Market's Economic Optimism Carries Risks

Stocks have rallied over the past three months, raising hopes that the recession is over -- but Wall Street doesn't always get it right.

The stock market can be a leading indicator of the economy. In many cases, it has foreshadowed what would happen months in advance. Now, some are saying that the market's recent upturn is telling us that the first recession in ten years is over.

But investors would be wise not to believe all the hype and instead wait for stronger confirmation. Usually, one of the best indications of a rebound would be a clear sign that battered corporate earnings are turning around, analysts say.

Recessions in the United States since World War II have averaged nine to eleven months. Since this one started in March, it could already be coming to an end.

But not so fast, says Richard Sylla, a financial historian at New York University's Stern School of Business. There are reasons to believe that this recession may last longer than people think.

``Following the stock market bubble there was a major decline in stock prices, which did a lot of damage to people's wealth,'' said Sylla, who is Henry Kaufman Professor of the history of financial institutions and markets.

FUTURE EARNINGS

The recent upturn reflects a recovery from the long decline in stock prices. The Dow Jones Industrial average is up more than 20 percent, the Nasdaq up nearly 40 percent and the S & P 500 nearly 20 percent higher.

But even with the rebound, the major stock indexes ended 2001 down for the year. The rally started only after stocks hit bottom on Sept. 21 in the aftermath of the attacks on the World Trade Center and the Pentagon.

To sustain the stock market upturn into the new year, the economy will need to carry through on its recovery. Even if it does, the years of stocks returning 20 percent on average, as happened in the late 1990s, are almost certainly over.

The near-global upturn that helped back then isn't a factor anymore. Don't look for Europe and Japan to help the United States to get out of recession. They, too, are weak.

To spur growth here, Federal Reserve Chairman Alan Greenspan slashed rates 11 times last year, bringing them down to 40-year lows in the U.S. central bank's most aggressive campaign on record to slow a downturn.

Greenspan has built a record over the years of recognizing problems and responding with the right medicine. When weakness in the banking system contributed to the 1990-91 recession, Greenspan engineered lower rates to get growth back on track.
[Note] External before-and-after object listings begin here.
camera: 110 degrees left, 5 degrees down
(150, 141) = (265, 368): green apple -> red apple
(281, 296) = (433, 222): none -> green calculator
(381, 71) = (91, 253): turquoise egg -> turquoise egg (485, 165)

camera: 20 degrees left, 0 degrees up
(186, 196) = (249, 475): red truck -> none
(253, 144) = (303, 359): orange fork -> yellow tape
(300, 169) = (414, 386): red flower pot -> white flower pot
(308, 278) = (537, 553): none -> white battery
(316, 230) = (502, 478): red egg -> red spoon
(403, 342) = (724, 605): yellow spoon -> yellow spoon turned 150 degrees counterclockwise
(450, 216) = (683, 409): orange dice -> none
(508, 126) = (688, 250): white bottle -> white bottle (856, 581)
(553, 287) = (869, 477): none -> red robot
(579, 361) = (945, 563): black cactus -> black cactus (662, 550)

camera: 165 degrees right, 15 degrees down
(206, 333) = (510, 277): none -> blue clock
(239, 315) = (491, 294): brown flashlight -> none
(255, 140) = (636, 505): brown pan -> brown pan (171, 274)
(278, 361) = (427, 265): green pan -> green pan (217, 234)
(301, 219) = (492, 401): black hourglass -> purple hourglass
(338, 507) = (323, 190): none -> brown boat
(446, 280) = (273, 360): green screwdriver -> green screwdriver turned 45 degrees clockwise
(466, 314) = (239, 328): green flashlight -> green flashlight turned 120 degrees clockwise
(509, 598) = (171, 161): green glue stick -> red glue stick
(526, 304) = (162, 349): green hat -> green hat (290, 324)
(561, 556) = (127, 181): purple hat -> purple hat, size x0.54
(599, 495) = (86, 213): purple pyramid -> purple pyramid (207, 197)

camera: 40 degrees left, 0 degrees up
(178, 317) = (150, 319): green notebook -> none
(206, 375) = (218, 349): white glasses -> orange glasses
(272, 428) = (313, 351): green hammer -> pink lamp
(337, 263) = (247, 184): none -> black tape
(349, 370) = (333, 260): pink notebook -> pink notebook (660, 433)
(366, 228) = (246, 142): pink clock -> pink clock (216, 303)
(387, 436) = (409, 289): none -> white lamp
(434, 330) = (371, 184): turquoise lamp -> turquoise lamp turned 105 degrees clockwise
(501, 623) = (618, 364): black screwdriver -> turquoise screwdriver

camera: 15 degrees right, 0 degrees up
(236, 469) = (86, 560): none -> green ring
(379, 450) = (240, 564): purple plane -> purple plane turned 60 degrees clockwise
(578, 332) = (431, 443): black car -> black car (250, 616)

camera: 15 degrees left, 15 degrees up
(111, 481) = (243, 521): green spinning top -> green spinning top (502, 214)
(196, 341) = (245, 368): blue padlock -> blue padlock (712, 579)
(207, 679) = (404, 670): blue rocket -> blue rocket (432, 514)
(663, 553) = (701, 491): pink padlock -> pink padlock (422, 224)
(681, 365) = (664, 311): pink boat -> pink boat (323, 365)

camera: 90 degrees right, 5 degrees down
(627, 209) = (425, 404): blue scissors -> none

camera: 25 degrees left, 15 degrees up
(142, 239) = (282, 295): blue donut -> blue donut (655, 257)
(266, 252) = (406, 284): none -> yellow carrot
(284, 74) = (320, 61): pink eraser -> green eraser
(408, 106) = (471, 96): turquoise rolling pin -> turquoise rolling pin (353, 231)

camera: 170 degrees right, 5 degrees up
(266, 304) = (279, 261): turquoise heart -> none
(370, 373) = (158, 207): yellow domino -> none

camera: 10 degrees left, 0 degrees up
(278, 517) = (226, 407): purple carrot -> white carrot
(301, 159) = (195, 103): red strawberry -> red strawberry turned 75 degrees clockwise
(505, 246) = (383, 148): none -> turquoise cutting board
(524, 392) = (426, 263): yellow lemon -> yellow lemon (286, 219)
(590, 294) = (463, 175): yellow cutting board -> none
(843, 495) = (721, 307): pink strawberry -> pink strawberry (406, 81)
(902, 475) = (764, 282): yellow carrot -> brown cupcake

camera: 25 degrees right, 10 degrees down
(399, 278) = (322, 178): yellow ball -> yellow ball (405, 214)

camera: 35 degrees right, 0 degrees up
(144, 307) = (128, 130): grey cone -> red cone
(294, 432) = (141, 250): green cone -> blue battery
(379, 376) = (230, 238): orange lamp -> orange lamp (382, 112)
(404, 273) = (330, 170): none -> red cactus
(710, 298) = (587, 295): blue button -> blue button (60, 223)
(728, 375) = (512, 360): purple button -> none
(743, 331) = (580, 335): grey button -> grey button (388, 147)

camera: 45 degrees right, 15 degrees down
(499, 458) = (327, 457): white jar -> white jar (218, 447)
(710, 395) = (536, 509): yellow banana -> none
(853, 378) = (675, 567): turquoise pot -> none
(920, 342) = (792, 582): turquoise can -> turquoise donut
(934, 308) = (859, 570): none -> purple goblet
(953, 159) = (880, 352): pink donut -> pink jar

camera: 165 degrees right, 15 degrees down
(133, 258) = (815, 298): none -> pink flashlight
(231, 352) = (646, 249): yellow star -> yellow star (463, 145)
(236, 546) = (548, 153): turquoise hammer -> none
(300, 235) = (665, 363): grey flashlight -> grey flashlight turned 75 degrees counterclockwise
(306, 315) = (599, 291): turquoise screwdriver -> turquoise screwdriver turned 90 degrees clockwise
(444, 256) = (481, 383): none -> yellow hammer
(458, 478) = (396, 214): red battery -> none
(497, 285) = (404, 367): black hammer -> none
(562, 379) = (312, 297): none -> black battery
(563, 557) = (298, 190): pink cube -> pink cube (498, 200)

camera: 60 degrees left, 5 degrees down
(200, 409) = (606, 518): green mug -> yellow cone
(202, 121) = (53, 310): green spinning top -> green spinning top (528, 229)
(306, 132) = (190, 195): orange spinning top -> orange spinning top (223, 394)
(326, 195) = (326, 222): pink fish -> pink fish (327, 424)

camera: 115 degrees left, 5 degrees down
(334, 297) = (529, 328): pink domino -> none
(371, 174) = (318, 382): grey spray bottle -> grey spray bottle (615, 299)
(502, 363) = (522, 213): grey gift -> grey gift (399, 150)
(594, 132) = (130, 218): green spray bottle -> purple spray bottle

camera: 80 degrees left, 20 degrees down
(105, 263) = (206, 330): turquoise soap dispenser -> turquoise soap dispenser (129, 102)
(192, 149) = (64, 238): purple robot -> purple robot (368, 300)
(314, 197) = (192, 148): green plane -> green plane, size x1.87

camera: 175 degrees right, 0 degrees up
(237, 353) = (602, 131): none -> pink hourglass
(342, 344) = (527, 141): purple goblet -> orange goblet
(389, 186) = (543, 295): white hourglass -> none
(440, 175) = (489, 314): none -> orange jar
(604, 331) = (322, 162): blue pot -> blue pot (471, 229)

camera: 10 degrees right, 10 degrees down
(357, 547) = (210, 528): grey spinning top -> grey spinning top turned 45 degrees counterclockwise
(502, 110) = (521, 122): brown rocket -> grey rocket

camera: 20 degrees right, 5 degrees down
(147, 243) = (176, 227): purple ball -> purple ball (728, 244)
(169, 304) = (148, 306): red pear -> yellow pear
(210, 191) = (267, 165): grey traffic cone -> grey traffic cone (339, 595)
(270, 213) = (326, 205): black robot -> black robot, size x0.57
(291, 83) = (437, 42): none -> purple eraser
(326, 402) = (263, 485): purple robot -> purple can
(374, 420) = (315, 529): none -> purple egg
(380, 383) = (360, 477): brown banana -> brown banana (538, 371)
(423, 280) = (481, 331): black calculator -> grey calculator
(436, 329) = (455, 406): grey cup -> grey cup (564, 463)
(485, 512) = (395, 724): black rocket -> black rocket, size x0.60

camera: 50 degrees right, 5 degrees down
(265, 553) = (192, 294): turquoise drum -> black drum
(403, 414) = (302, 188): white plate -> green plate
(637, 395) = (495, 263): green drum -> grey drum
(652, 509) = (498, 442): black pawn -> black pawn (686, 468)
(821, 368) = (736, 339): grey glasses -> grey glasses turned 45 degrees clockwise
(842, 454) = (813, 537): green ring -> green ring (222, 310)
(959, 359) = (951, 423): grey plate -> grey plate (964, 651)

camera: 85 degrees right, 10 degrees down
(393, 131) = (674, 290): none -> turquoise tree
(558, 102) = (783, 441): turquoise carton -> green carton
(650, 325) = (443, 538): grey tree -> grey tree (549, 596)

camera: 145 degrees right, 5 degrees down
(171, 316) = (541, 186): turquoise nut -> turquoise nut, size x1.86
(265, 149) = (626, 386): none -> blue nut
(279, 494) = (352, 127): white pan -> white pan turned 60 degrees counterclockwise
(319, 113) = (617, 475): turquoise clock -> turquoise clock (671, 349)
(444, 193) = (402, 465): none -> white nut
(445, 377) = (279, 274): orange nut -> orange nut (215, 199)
But some experts wonder how much more he can do this time to rescue the economy.

A potential lifeline for the economy was snatched back in late December when Congress failed to pass a stimulus package containing tax cuts and more government spending.

President Bush and his fellow Republicans in Congress favored tax breaks for businesses and individuals and extending aid for the growing ranks of the unemployed. But the Democrats, who control the Senate, said the plan was larded with benefits for corporations and tax breaks for the rich.

With the economy's crystal ball so clouded, investors may be wise to be cautious -- and wait for stronger corporate profits that almost inevitably spell gains in stocks.

REASONS TO BE CAUTIOUS

Corporate earnings were falling even before the hijacked plane attacks and outbreak of war battered consumer spending and worsened many corporations' financial position. Major high-tech and telecommunications companies were reeling from overproduction and unwise investments during the stock market bubble. Drug giants like Merck and Bristol-Myers recently have warned their earnings will stay flat or drop.

That means that even as the market fell hard, corporate profits fell in tandem, keeping stocks expensive in relation to underlying earnings.

``Stocks are more richly priced now because earnings have fallen so much,'' Sylla said.

Still more air needs to be let out of stock prices so they can come in line with earnings, say some analysts. On average, analysts expect profits of S&P 500 companies to fall 16 percent for the first quarter of 2002.

As a result, Sylla says, this is not the time to take all your money out of money market investments to chase the rally in stocks. He recommends putting no more than 50 percent in stocks and the rest in bonds and money markets.

``Then you are cushioned whatever happens,'' he says.

Things look good for later in the year. Recent data showing the rate of decline in the hard-hit manufacturing sector slowing down is a very good sign for the economy, says Alan Levenson, chief economist at T. Rowe Price. By late this year he sees gross domestic product, or GDP, rising at a 4 percent annual rate.

``The earnings outlook for the second half of the year from a GDP perspective should improve,'' says Levenson.

For the week, the Dow Jones industrial average rose 123 points to 10,260, the Nasdaq Composite gained 72 points to 2,059 and the S&P 500 was 12 points higher at 1,173.